Walking along Beijing’s trendy downtown shopping district today, there is little to distinguish it from a modern Western city. Glass-faced office buildings dominate the skyline, and popular American restaurant chains, such as Pizza Hut, KFC, and Starbucks, crowd the main streets. Given these superficial similarities, one might assume that modern China is unconcerned with its own past in its race to adopt the global trends of the twenty-first century. Yet this illusion is quickly dispelled by the imposing presence of the Forbidden City in the very center of the city. As the former residence of the Qing emperors (1644–1911), the Forbidden City occupies over 250 acres of prime real estate in downtown Beijing. Now a museum, the 600-year-old palace is a sprawling complex of some 800 halls and 9,000 rooms. Its presence offers a potent reminder of China’s imperial past.
The Forbidden City is not merely a dusty relic retained out of a misplaced nostalgia for a bygone era. The Qing emperors and their accomplishments are well known to most contemporary Chinese. The popularity and interest in the Qing dynasty is illustrated by the numerous television series fictionalizing the lives of the emperors and court life. Often more than 50 episodes long, the series are immensely popular among all age groups. Similarly, at most major tourist sites one can dress up in imperial costumes and have a souvenir picture taken.
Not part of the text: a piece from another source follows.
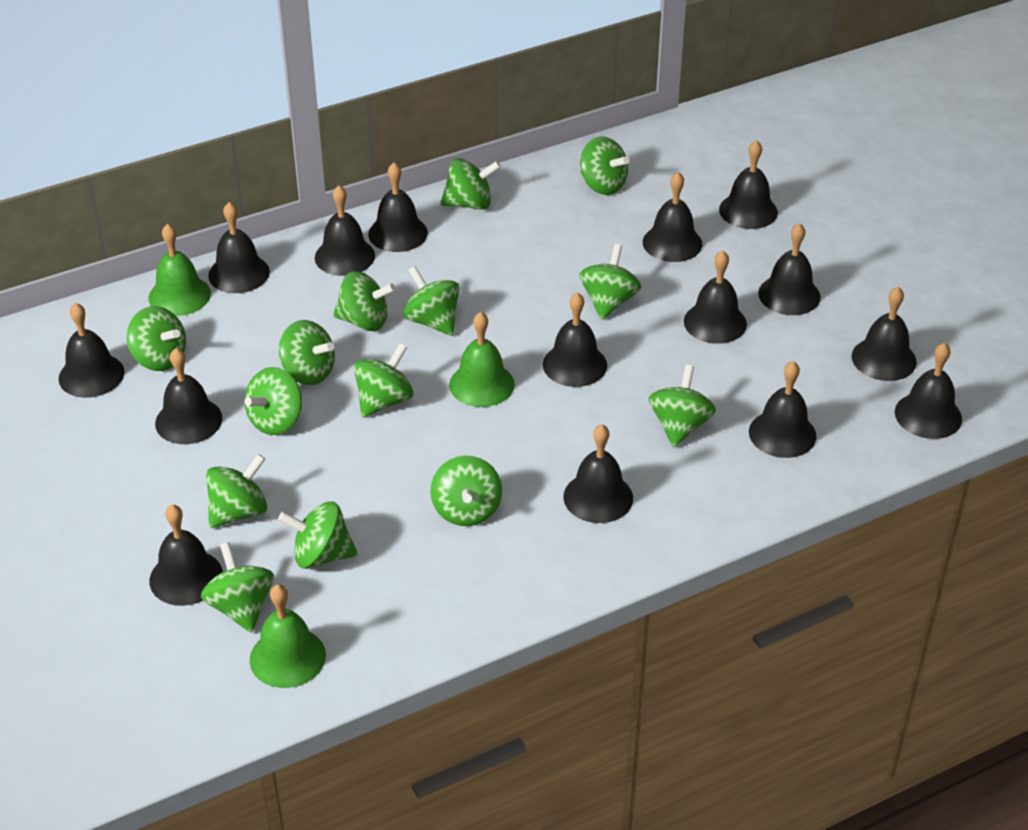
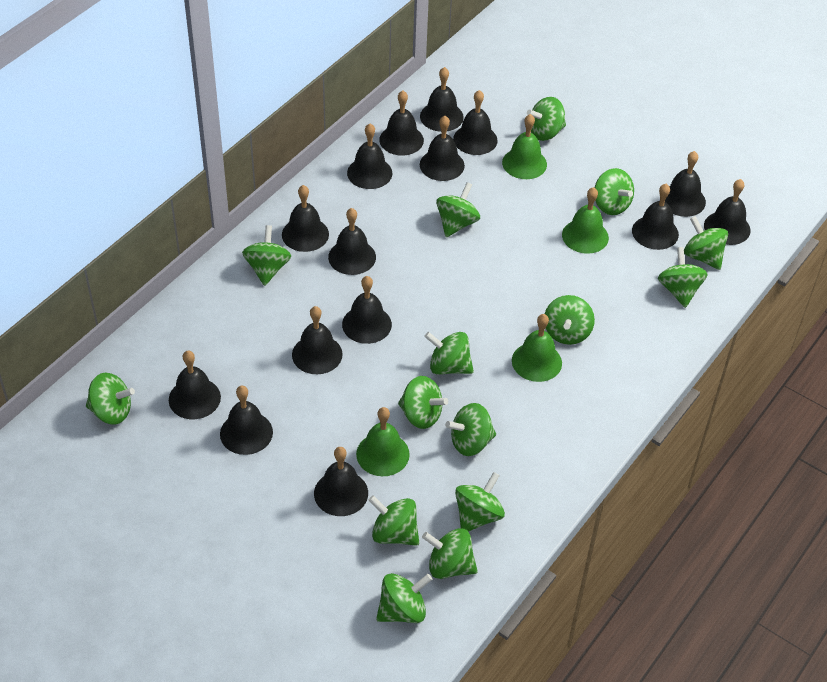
green bell: 3 -> 4
green spinning top: 14 -> 15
Numerous restaurants in many major cities have also adopted “imperial” themes where the staff dress in late imperial clothing, and specialty dishes from recipes adapted from the imperial kitchen are served.
QING DYNASTY (1644–1911)—The last Chinese imperial dynasty, founded in 1644 by Manchus from northeastern China. It fell in 1911 after the Wuchang Uprising.
LATE IMPERIAL CHINA—A period of Chinese history traditionally defined as beginning with the end of Mongol rule in 1368 and concluding with the fall of the Qing dynasty in 1911.
The symbolic power of the Qing is not limited to entertainment and tourism. Mao Zedong clearly sought to tap into the symbolic power of the Qing when he stood atop the Gate of Heavenly Peace on October 1, 1949, and declared the founding of the People’s Republic of China. For decades, China’s top leaders have (in an explicitly symbolic move lost on no Chinese) lived in Zhongnan Hai, the former imperial gardens adjacent to the Forbidden City. Why does a country that has so fervently sought to sever itself from its pre-revolutionary past continue to celebrate its imperial roots?
GATE OF HEAVENLY PEACE (TIANANMEN)—The main gate and entrance to the Forbidden Palace, erected during the Ming dynasty and rebuilt in 1651. Over 100 feet tall, the gate has five arched portals through the base, the middle and largest being exclusively for the emperor.
ZHONGNAN HAI—An official compound just west of the Forbidden City in the center of Beijing, which, in the first decades of the PRC, housed its top leaders and today serves as the headquarters of the party and top government officials.
The allure stems, in some part, from the sheer success of China’s last dynasty, the Qing dynasty. In comparison to the long succession of dynasties that preceded it, the Qing stands out as one of China’s most accomplished imperial dynasties of the early modern world. The Qing emperors ruled an empire of roughly 4.6 million square miles that, by the end of the Qing dynasty in the early nineteenth century, contained nearly one-third of the world’s population.
The Qing’s rise to power was not without challenges. The Qing emperors were ethnically Manchu, not Han Chinese. The Manchus stormed into Chinese history as a powerful military presence out of the Northeastern Asian steppes in the late sixteenth and early seventeenth centuries. It was their ability to co-opt Chinese culture and attitudes—while retaining their ties and control of the Asian steppes—that helped to secure their rule over China.
HAN CHINESE—The term Han Chinese today refers to the ethnic majority of China’s population. In imperial times, “Han Chinese” often referred to individuals viewed as culturally Chinese, regardless of their ethnicity.
The Qing dynasty also marked an era of increased contact between China and Europe. Western accounts of China have tended to exaggerate the insularity of late imperial China and the Qing ruler’s disdain for European ideas. Although the average Chinese remained generally unaware of Europe, to suggest that this meant China had no interest in things non-Chinese over-simplifies the global ties of the era. Documents in this chapter reveal that the Qing court had considerable contact with many Europeans, including Jesuit priests, diplomatic envoys, and merchants. Still, Qing China remained quite selective in what they sought from Europe. China dominated much of Asia, politically, culturally, and commercially. As a result, the Qing rulers focused, for the first century and a half of their rule, on consolidating and expanding their power over China and in Asia rather than worrying about the shifting global, political, and military balances of power occurring in Europe at the time.
JESUITS (SOCIETY OF JESUS)—A Christian religious order of the Roman Catholic Church that first established Chinese missions in the sixteenth and seventeenth centuries. Successfully operating in the Ming and early Qing era, the Jesuits actively transmitted European knowledge to China and Chinese learning to Europe. Their influence ended when Pope Clement XI decided that Chinese Confucian practices and offerings to the emperor constituted idolatry.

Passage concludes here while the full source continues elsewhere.